Viele Menschen, die die "Abnehmspritze" bekommen, werden langsamer betrunken und haben per se weniger Verlangen nach Alkohol.

Das zeigen Social-Media-Posts und medizinische Fallberichte. Den Mechanismus dahinter erklärt jetzt eine kleine Studie im Fachmagazin Scientific Reports. Dabei tranken Testpersonen, die mit Abnehmspritzen behandelt wurden, und eine Kontrollgruppe ohne diese Behandlung die gleiche Menge Alkohol. Ergebnis: Die Abnehmspritzen-Leute fühlten sich weniger betrunken, und auch der Alkoholgehalt in ihrem Atem stieg langsamer an als bei der Kontrollgruppe.

Es liegt wohl am Magen

Die Forschenden sagen, das liegt daran, dass die Wirkstoffe in Abnehmspritzen die Magenentleerung abbremsen. Dadurch kommt der Alkohol langsamer in den Dünndarm, von wo aus er hauptsächlich ins Blut gelangt. Damit wird auch das Belohnungszentrum im Gehirn erst verzögert aktiviert.

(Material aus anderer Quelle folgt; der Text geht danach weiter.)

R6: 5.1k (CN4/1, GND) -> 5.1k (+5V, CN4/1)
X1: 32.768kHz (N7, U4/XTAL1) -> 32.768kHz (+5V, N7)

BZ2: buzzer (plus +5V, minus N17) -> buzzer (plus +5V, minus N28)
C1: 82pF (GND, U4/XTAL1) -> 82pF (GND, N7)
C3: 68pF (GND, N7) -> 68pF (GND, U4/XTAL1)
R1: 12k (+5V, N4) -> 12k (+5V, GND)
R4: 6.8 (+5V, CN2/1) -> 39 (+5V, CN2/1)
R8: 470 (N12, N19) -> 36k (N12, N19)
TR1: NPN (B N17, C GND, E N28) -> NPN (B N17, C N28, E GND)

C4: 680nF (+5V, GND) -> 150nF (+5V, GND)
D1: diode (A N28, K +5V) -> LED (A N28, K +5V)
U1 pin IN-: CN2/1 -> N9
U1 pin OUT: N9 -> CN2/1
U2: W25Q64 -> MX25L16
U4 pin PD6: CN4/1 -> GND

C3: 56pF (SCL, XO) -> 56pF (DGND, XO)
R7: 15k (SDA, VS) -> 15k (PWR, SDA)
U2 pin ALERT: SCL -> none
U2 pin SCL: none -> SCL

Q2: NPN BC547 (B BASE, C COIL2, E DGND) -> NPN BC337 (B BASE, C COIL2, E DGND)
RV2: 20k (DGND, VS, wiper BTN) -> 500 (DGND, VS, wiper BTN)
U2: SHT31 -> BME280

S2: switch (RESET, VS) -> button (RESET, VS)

Und das führt am Ende wohl dazu, dass wir weniger Verlangen nach Alkohol haben.

Ein Wissenschaftler, der nicht an der Studie beteiligt war, sagte dem ORF, Abnehmspritzen könnten eine mögliche neue Therapieform für Suchterkrankungen werden. Dafür bräuchte es aber klinische Studien und gute Aufklärung auch über Risiken.

Ursprünglich sind die Spritzen zur Behandlung von Diabetes entwickelt worden. In manchen Fällen werden sie wohl schon gegen Alkohol-Sucht eingesetzt. Weil sie dafür aber nicht zugelassen sind, können die Hersteller aber nicht für mögliche Nebenwirkungen verantwortlich gemacht werden.